Washington, D.C. (March 27, 2019) ––States are making progress developing systems that will improve schools for all students, leveraging the flexibility provided under the Every Student Succeeds Act (ESSA), according to a report released today by the Council of Chief State School Officers (CCSSO).
State Responsibilities and Opportunities for School Improvement Under the Every Child Succeeds Act comes as states are urgently building and initiating systems aimed at ensuring all students improve academically, including students identified as low-performing under ESSA.
Of the 41 states that responded to a survey that helped to inform the report, two-thirds stated they had made major or moderate progress on ESSA-driven responsibilities related to school improvement. States most often reported progress in supporting local needs assessment and data use. Many states also reported progress in developing systems of assistance for local school districts, providing guidance for districts use of funds and strengthening school leadership as a strategy for school improvement.
“State leaders are digging in with their stakeholders and partners and leading changes that are increasing educational equity for all students,” said CCSSO Executive Director Carissa Moffat Miller. “This report shines a light on the intentional and concrete action states are undertaking on behalf of all students, and is a valuable resource for state leaders and stakeholders as they partner to transform struggling schools and improve educational opportunities for all students. Work remains, but states are committed.”
The report – drawing on state school improvement plans and resources and a survey administered to all state education agencies, among other things -- is organized around seven areas state education agencies are responsible for related to ESSA school improvement.
For example, one section looks at how states are supporting local education agencies’ use of funds for school improvement while another section examines how states are developing processes to monitor school improvement. Each section gives an overview of state responsibility in that area, an update on overall state progress to date, as reported through the survey, and provides examples of state school improvement work in the area. The report also provides extensive resources states can use as they continue implementation and refinement of improvement plans.
Looking forward, states reported specific areas will remain priorities as they continue to develop and refine tools, processes and structures around their improvement plans. They include:
- Continuing to support district and school capacity to collect, analyze and use data. States reported progress in this area, but a majority (85 percent) identified local needs assessment and data use as a major priority for their upcoming work.

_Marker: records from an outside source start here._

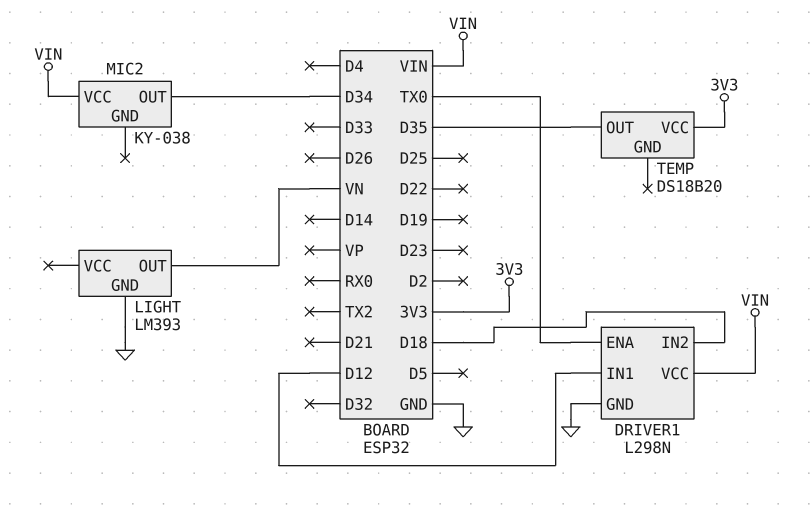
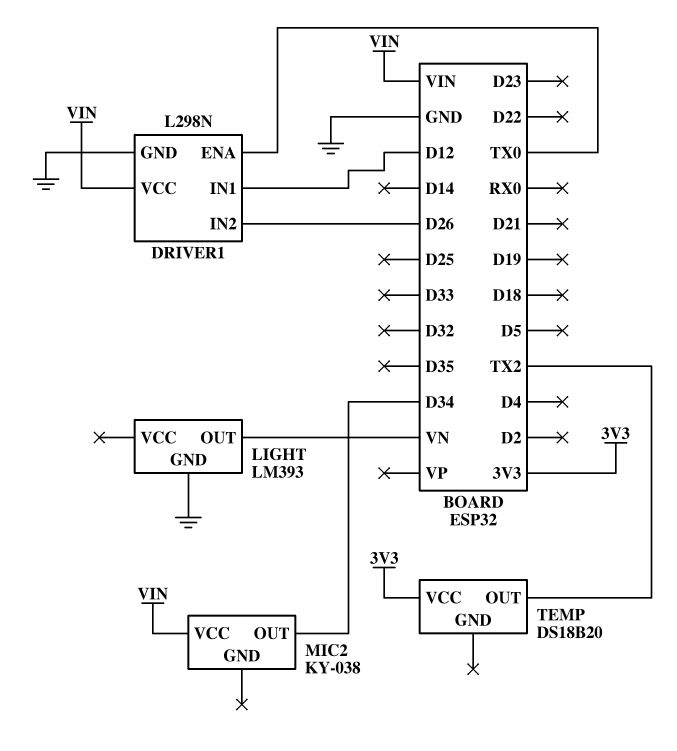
DRIVER1 pin IN2: D18 -> D26
TEMP pin OUT: D35 -> TX2

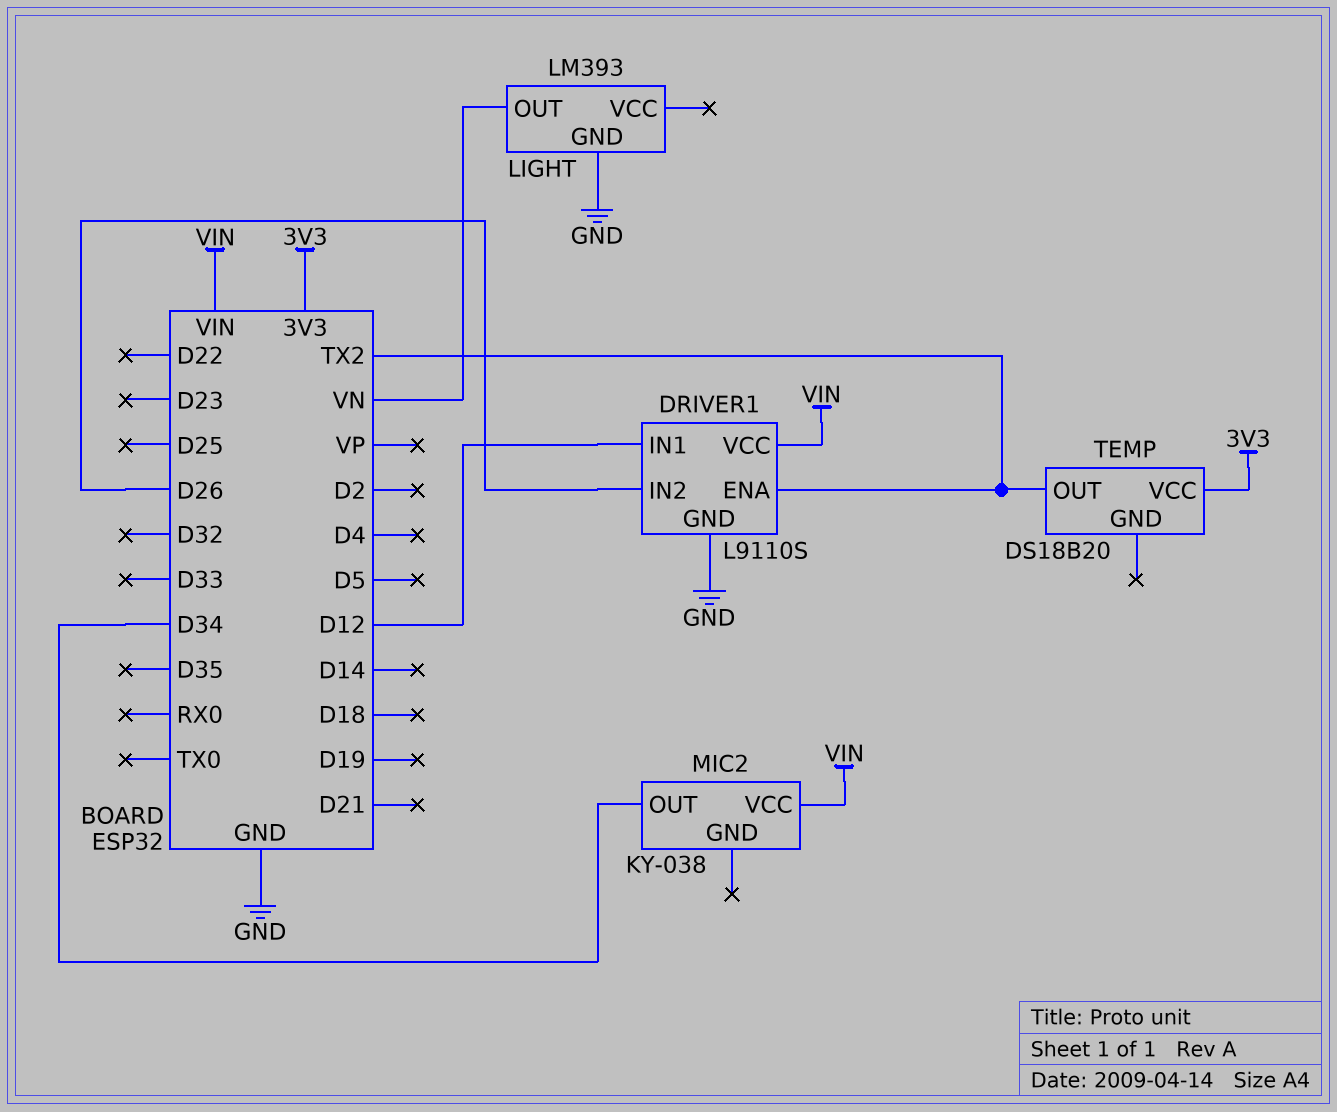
DRIVER1: L298N -> L9110S
DRIVER1 pin ENA: TX0 -> TX2

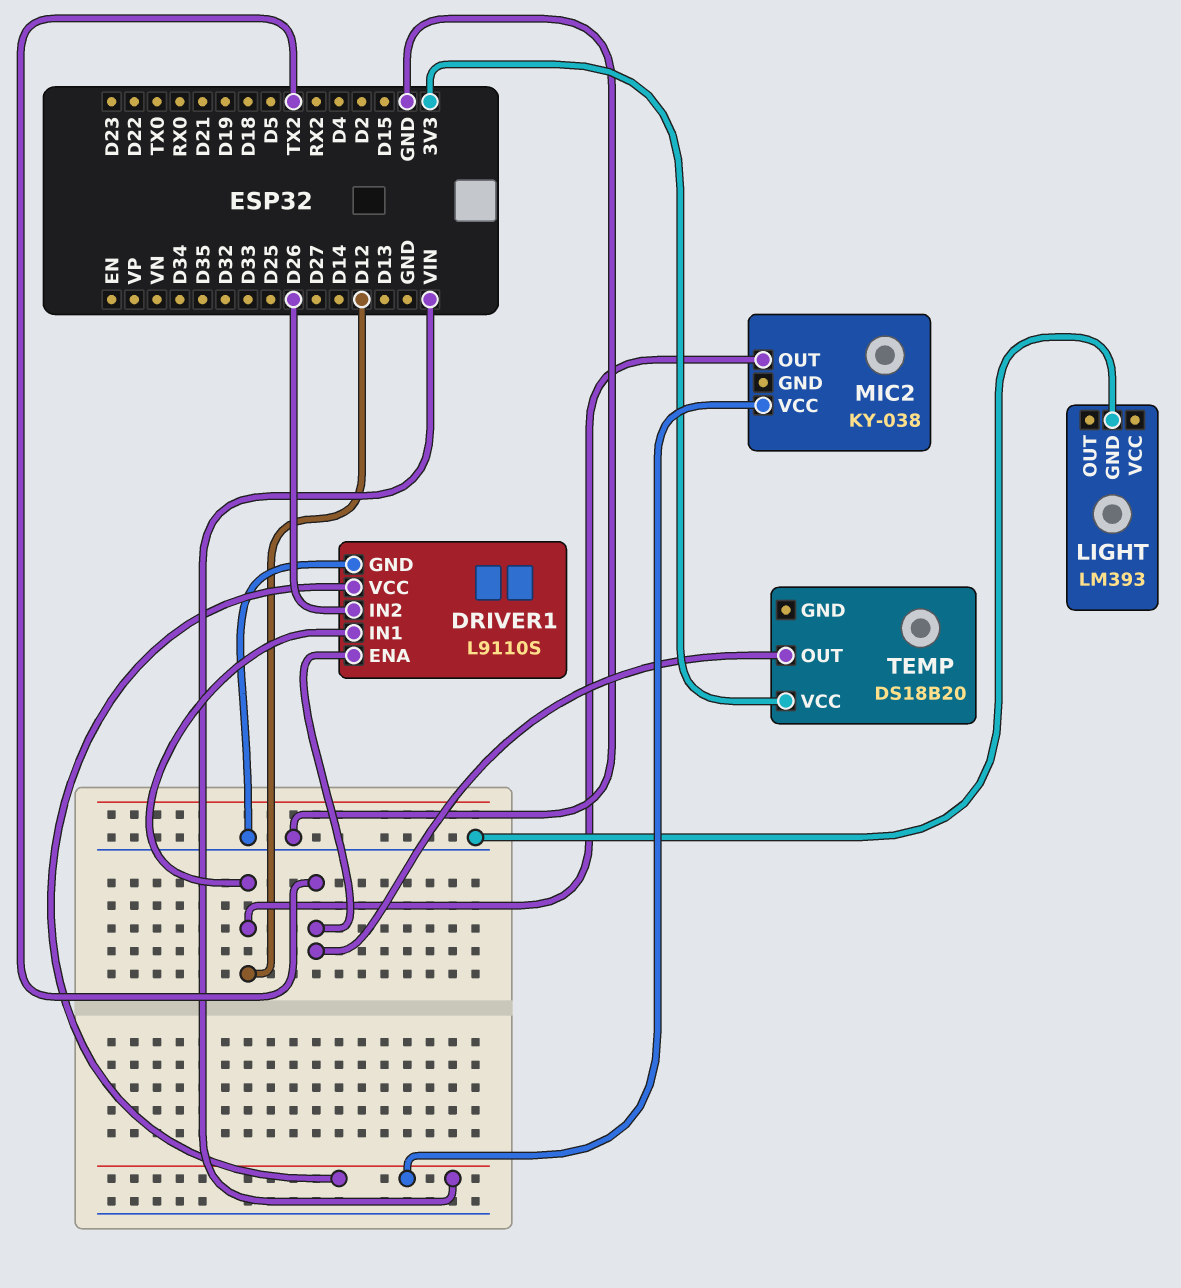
LIGHT pin OUT: VN -> none
MIC2 pin OUT: D34 -> D12

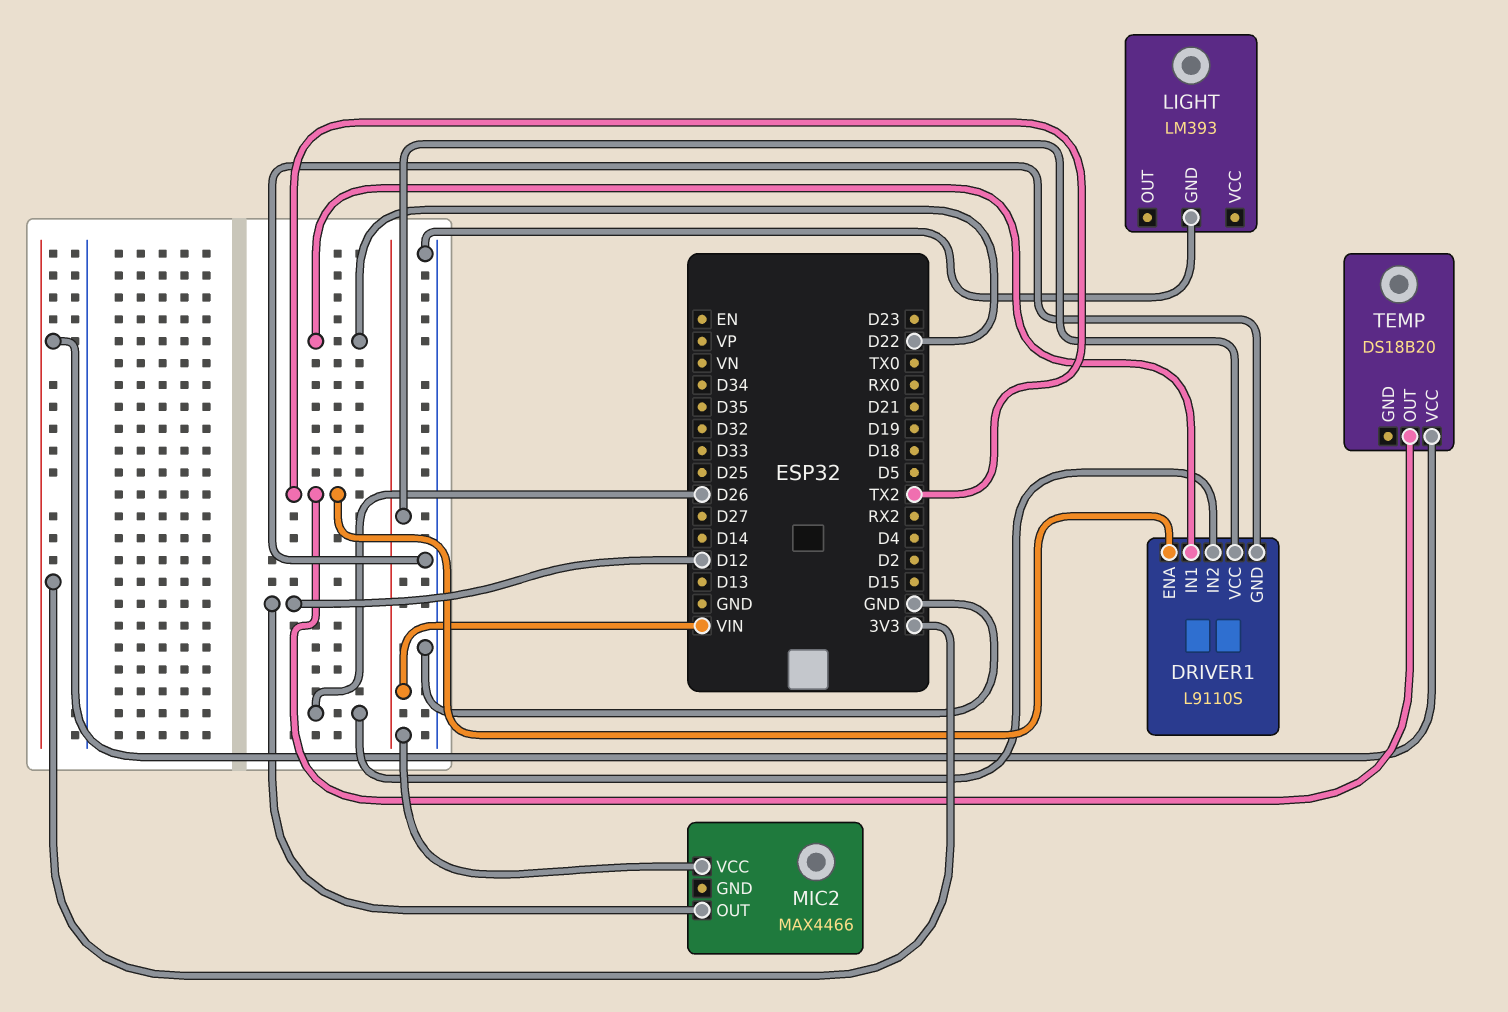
DRIVER1 pin IN1: D12 -> D22
MIC2: KY-038 -> MAX4466

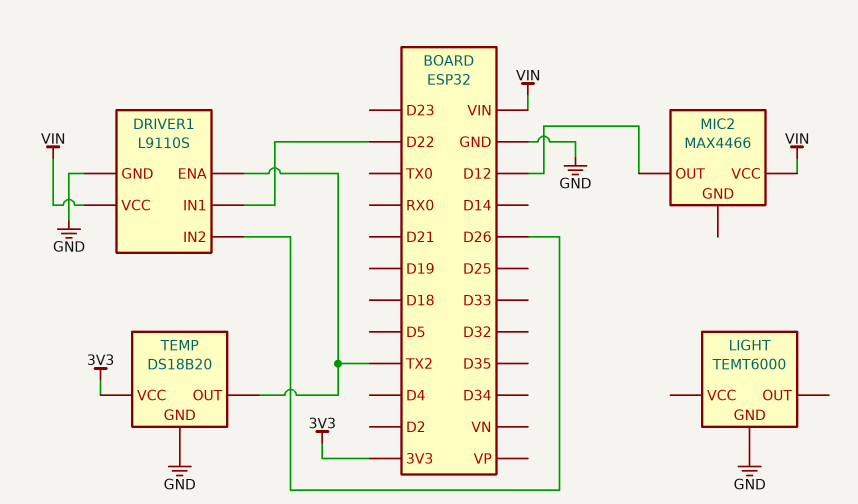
LIGHT: LM393 -> TEMT6000
TEMP pin GND: none -> GND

- Ramping up efforts to strengthen school leadership as a school improvement strategy. States are thinking strategically about how to leverage improvement through school leaders and are interested in other states’ work in this area, specifically around developing professional learning and networks explicitly for leaders in these schools.
- Addressing limitations in capacity to assist districts with low-performing schools and expanding capacity through partnerships or contractors as well as developing internal staff to deliver technical assistance.
- Braiding fund streams and targeting funds toward root causes. States are looking at how to deliver the needed technical expertise and help districts and schools identify evidence-based interventions that most warrant funding.
The full report, which was supported by funding from the Wallace Foundation, can be accessed here.
The Council of Chief State School Officers (CCSSO) is a nonpartisan, nationwide, nonprofit organization of public officials who head departments of elementary and secondary education in the states, the District of Columbia, the Department of Defense Education Activity, Bureau of Indian Education, and five U.S. extra-state jurisdictions. CCSSO provides leadership, advocacy, and technical assistance on major educational issues. The Council seeks member consensus on major educational issues and expresses their views to civic and professional organizations, federal agencies, Congress, and the public.